To the extent that Climategate 2.0 emails clarify the issue, in my opinion, they somewhat support Mosher and Fuller’s contention that Jones’ attitude towards data availability changed in response to Mann’s “animus” following publication of McIntyre and McKitrick (2003), though other factors are hardly precluded.
Briefly re-capping 2009 events in light of the above.
In Dr Phil Confidential Agent on August 4, 2009, I had surmised that any governing “restrictions” – if they existed – arose in Jones’ dealings with Algeria, Croatia, Iran, Israel, South Africa, Syria, and Taiwan, and were very limited in application. From the Climategate emails, we know that CRU was closely monitoring Climate Audit and thus were aware of the questions raised in this post.

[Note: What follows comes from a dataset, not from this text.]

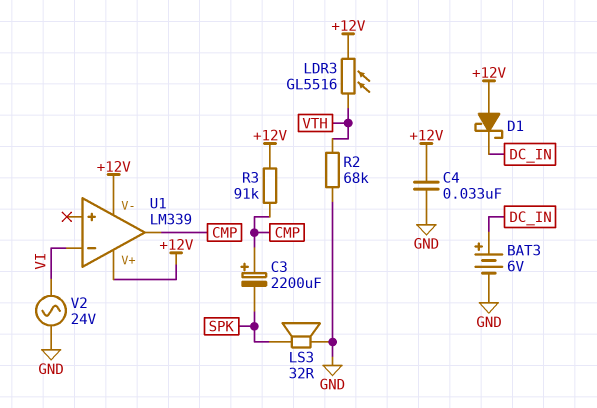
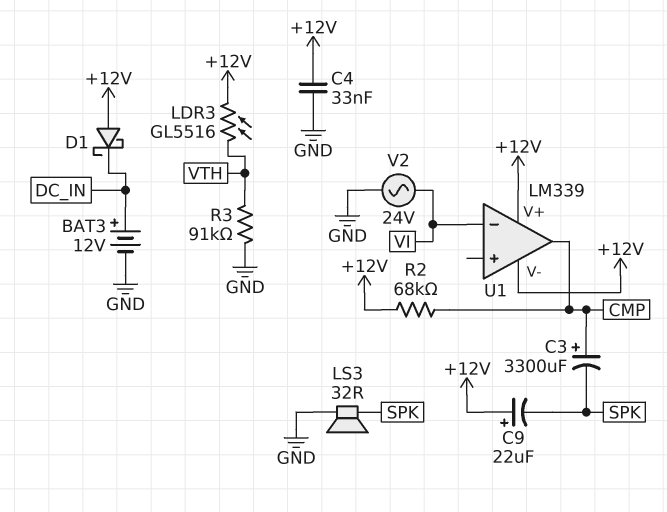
BAT3: 6V (plus DC_IN, minus GND) -> 12V (plus DC_IN, minus GND)
C3: 2200uF (plus CMP, minus SPK) -> 3300uF (plus CMP, minus SPK)
C9: none -> 22uF (plus +12V, minus SPK)
R2: 68k (GND, VTH) -> 68k (+12V, CMP)
R3: 91k (+12V, CMP) -> 91k (GND, VTH)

Nonetheless, in their “small” webpage purporting to respond to FOI requests for confidentiality agreements, East Anglia made the claim (reported above) that they were bound by confidentiality agreements from the 1980s that had been lost during office moves in the late 1980s, a claim that East Anglia resiled from in their November 2009 ruling on my appeal.

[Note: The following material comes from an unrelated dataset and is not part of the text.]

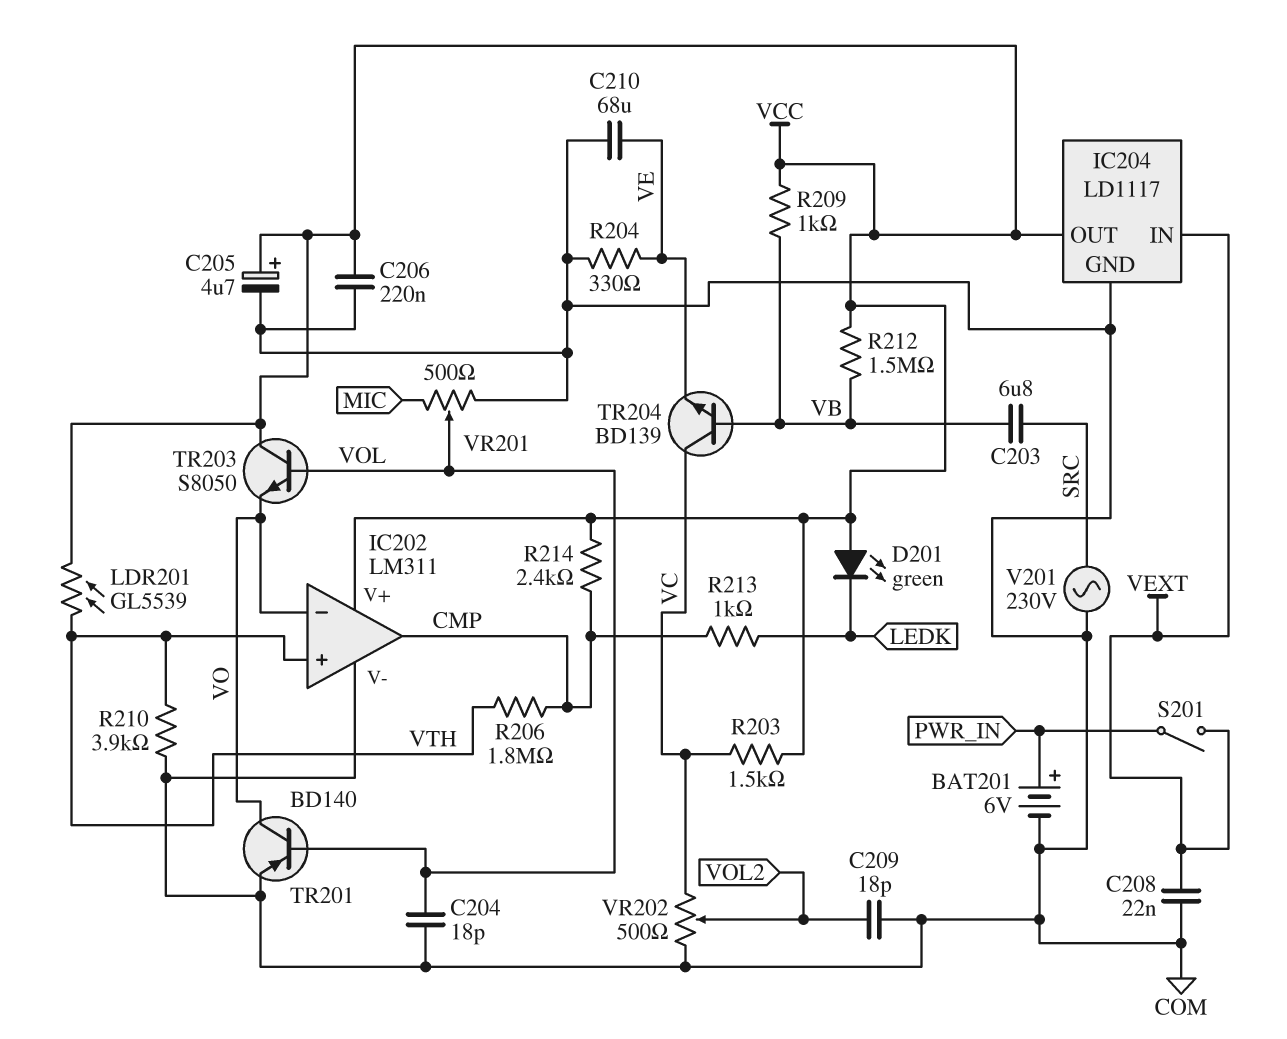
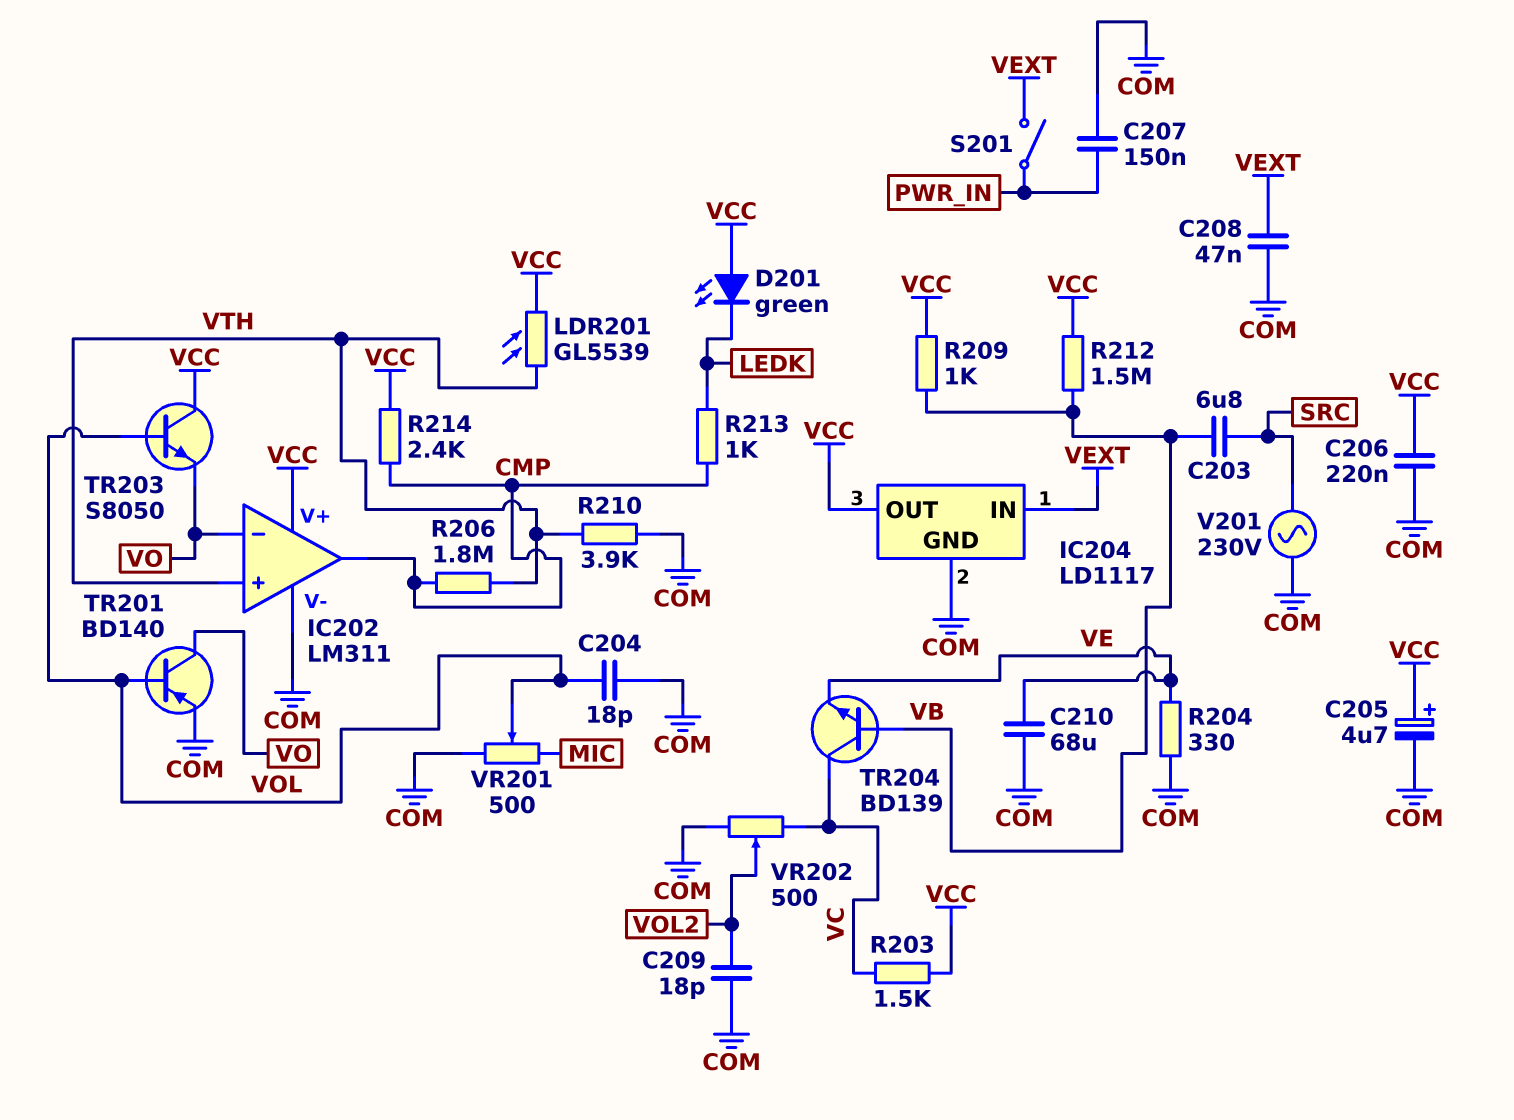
BAT201: 6V (plus PWR_IN, minus COM) -> none
C207: none -> 150nF (COM, PWR_IN)
C208: 22nF (COM, VEXT) -> 47nF (COM, VEXT)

A point not discussed at the time, but a loose end: CRU’s misdirection towards the 1980s diverted attention from their unresponsiveness in respect to their communications with Algeria, Croatia, Iran, Israel, South Africa, Syria, and Taiwan in the “mid-to-late 1990s” – communications that would not have been lost in “office moves in the 1980s” and which can hardly have been entirely “verbal”. (The transmission of data, for example, must have been digital.)

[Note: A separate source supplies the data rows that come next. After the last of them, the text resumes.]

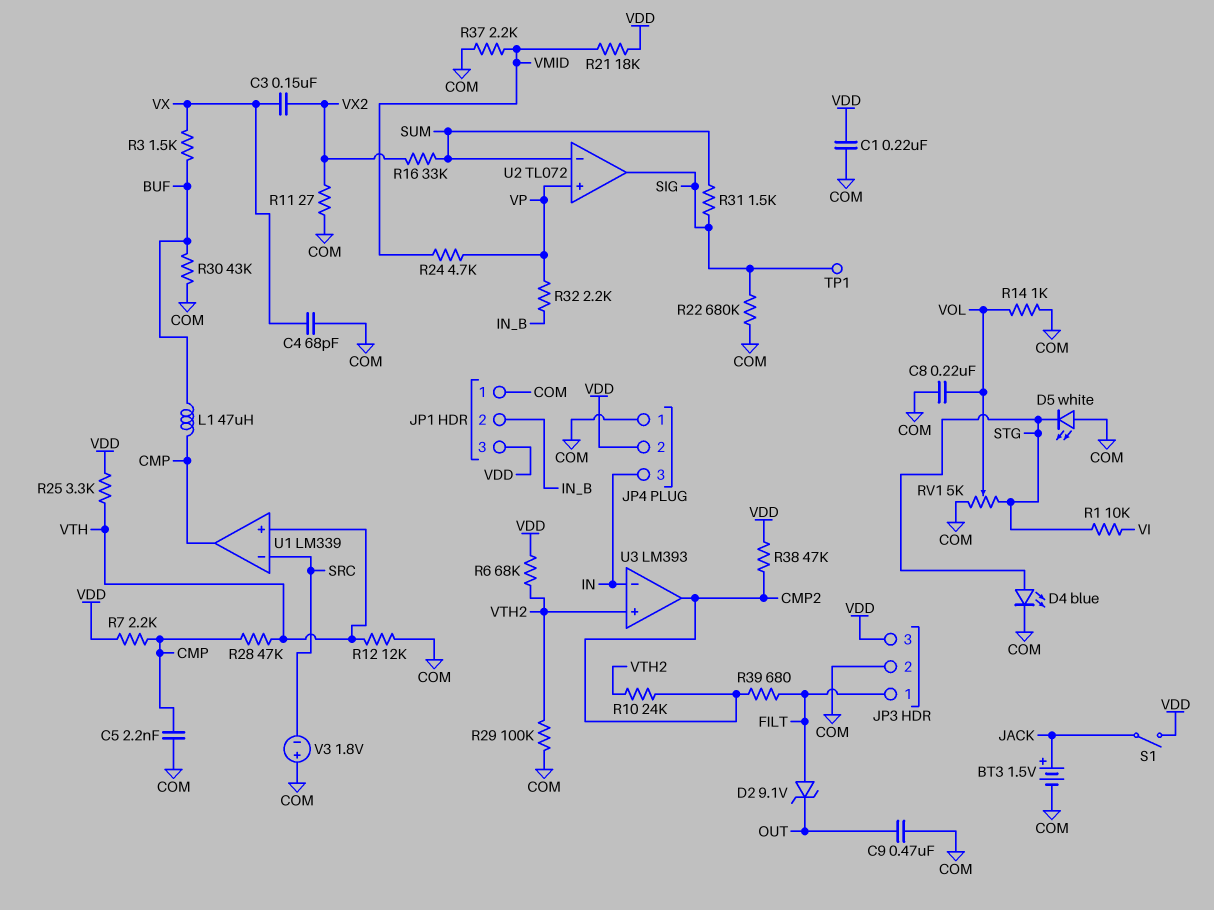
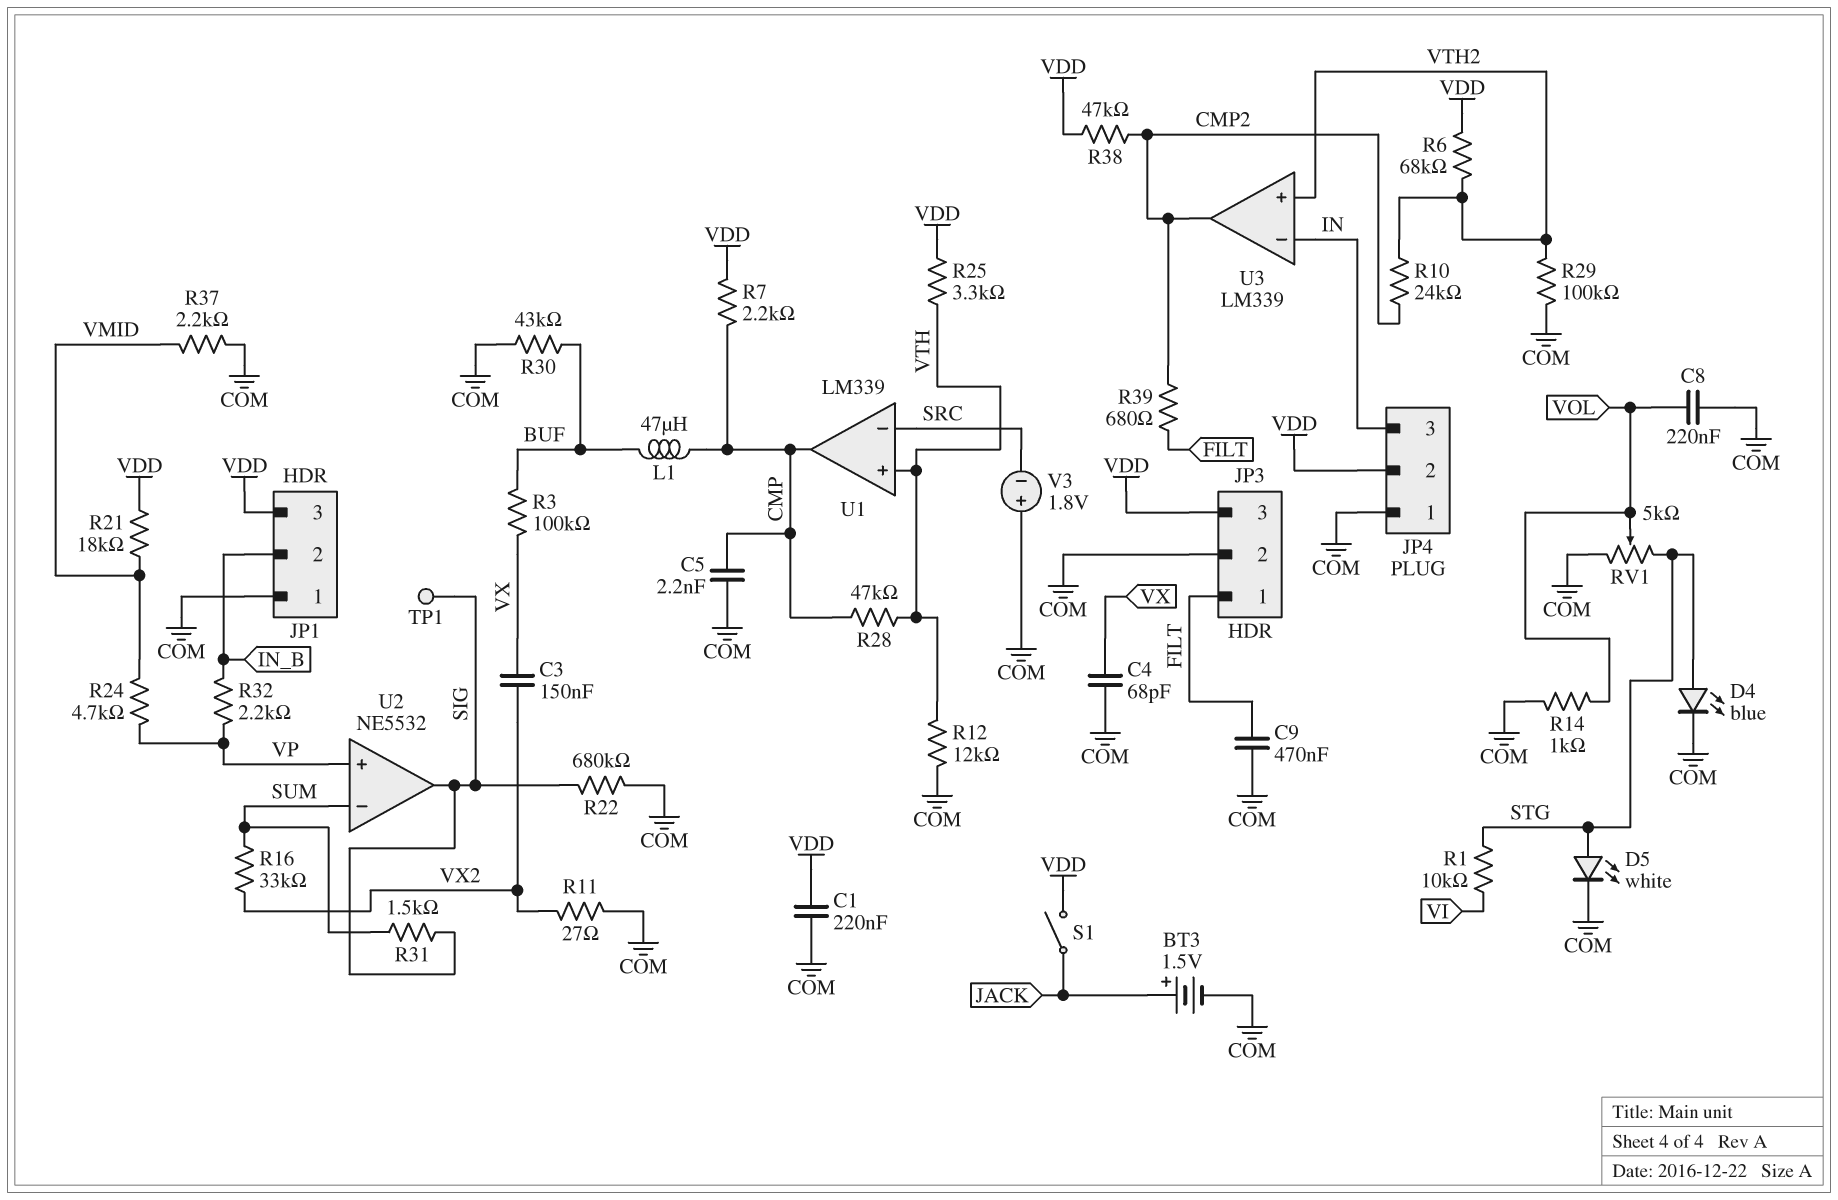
C9: 470nF (COM, OUT) -> 470nF (COM, FILT)
D2: zener 9.1V (A FILT, K OUT) -> none
D5: LED white (A COM, K STG) -> LED white (A STG, K COM)
R3: 1.5k (BUF, VX) -> 100k (BUF, VX)
U2: TL072 -> NE5532
U3: LM393 -> LM339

On Sep 2, 2009, in my appeal of CRU’s rejection of my FOI request, as noted above, I confronted East Anglia with the inconsistency of their supplying data to the US Department of Energy with their claims that they had entered into binding confidentiality agreements in the 1980s (as well as CRU’s later online publication of CRUTEM1 “cruwlda2″). Jones’ answer in email 2929, as noted above, was both incoherent and unresponsiveness, but did introduce the new claim that the supposed restrictions arose subsequent to the supply of data to DOE i.e. in the mid-to-late 1990s. The latter position was adopted in East Anglia’s refusal of my appeal in November 2009.
Despite all of the above, East Anglia’s representations to the ICO in connection with appeals by Don Keiller and Jonathan Jones reverted to the claim that supply of station data “invariably” was accompanied by a restriction prohibiting the data being sent to a third party. The ICO decision did not address East Anglia’s inconsistent stories, deciding the issue on alternate grounds (that East Anglia had failed to demonstrate an “adverse impact” as set out in the FOI/EIR regulations.)
At this time, CRU and East Anglia have made so many different and inconsistent stories that it is impossible to draw any conclusions on the existence and language of their confidential agreements without a competent investigation to clear the air. It’s too bad that there hasn’t been one.
Finally, although East Anglia conceded to me that there were no “restrictions” arising from agreements from the 1980s and early 1990s, its webpage on data availability stated (and continues to state) the opposite. These untrue statements by the university have contributed to widespread misunderstanding within the climate science “community” of the role of the alleged (and still unseen) “confidentiality agreements” in Jones’ obstruction of both ordinary requests for data and of requests for data under FOI.